Bernstein, Eduard (1850–1932), German socialist. Eduard Bernstein was a leader of the revisionist, or evolutionary, wing of the German Social Democratic party.

Eduard Bernstein was born in Berlin on Jan. 6, 1850. As the family's financial resources were limited, his educational opportunities were restricted, and at 16 he became an apprentice in a bank. Within a few years he had risen to the position of bank clerk. In 1872 he joined the Social Democratic party (SPD) and became an active member of the party's Berlin organization. In 1878, shortly prior to the adoption of Chancellor Bismarck's antisocialist legislation, Bernstein traveled to Switzerland.

As a consequence of Bismarck's continued hostility toward the socialists, Bernstein remained in Switzerland and became the editor of the official SPD newspaper. After Bismarck brought pressure to bear in order to halt the smuggling of the newspaper into Germany, the Swiss government forced Bernstein to leave in 1880. He then went to London, where he met the German socialist Friedrich Engels, eventually becoming one of his close associates. Bernstein was also able to study the British labor movement and associate with the recently organized Fabian Society, an organization of socialists.

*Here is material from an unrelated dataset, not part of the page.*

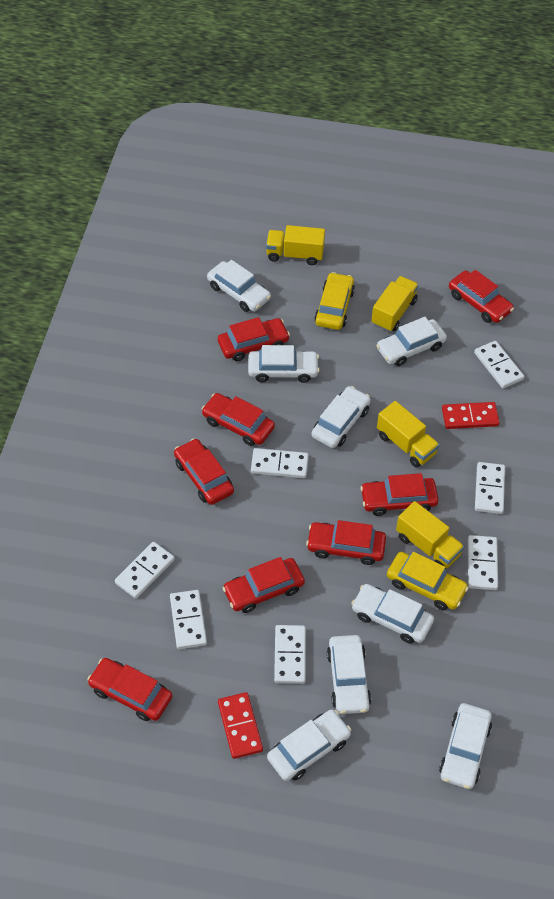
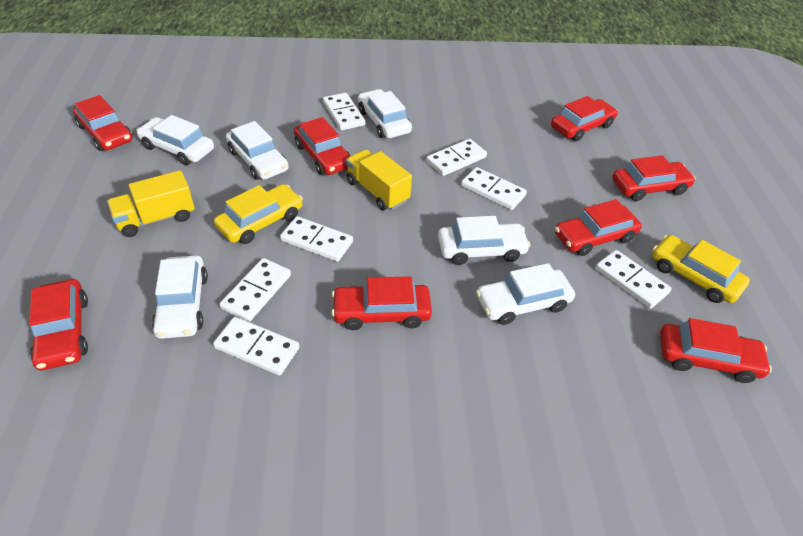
red domino: 2 -> 0
white car: 8 -> 6
yellow truck: 4 -> 2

Early Fabians such as George Bernard Shaw and Sidney and Beatrice Webb rejected revolutionary Marxism and advocated what they termed "the inevitability of gradualness." This idea was to form a central part of Bernstein's mature "revisionist" position.

During the 1890s Bernstein began to make his break with orthodox Marxism clear. His revisionist position emerged in a series of articles in an official party publication, Die neue Zeit, in 1898. The reaction to these articles by groups within the SPD caused him to write a defense, Evolutionary Socialism (1899). In this classic statement of the revisionist position, Bernstein used scientific analysis to attack the premises of revolutionary Marxism. He demonstrated through statistics that workers were not becoming more impoverished and that capitalism was not becoming less stable and thus its collapse was not imminent. He rejected revolutionary tactics as self-defeating and advocated achieving reforms through moderate and constitutional methods. He also urged that the SPD, a working-class party, should attempt to win over the middle classes. Revisionism was officially condemned by the SPD in 1903, and the polarization of the party's revolutionary and evolutionary wings existed until after World War II.

By his death in 1932 Bernstein had long since ceased to be regarded as a leader or major theorist of the SPD. But when the party was reorganized in West Germany after World War II, many of Bernstein's ideas were incorporated in its programs. The new party gave up its revolutionary theory, emphasized action and reform, and attempted to broaden its political base by cutting across ideological and class lines.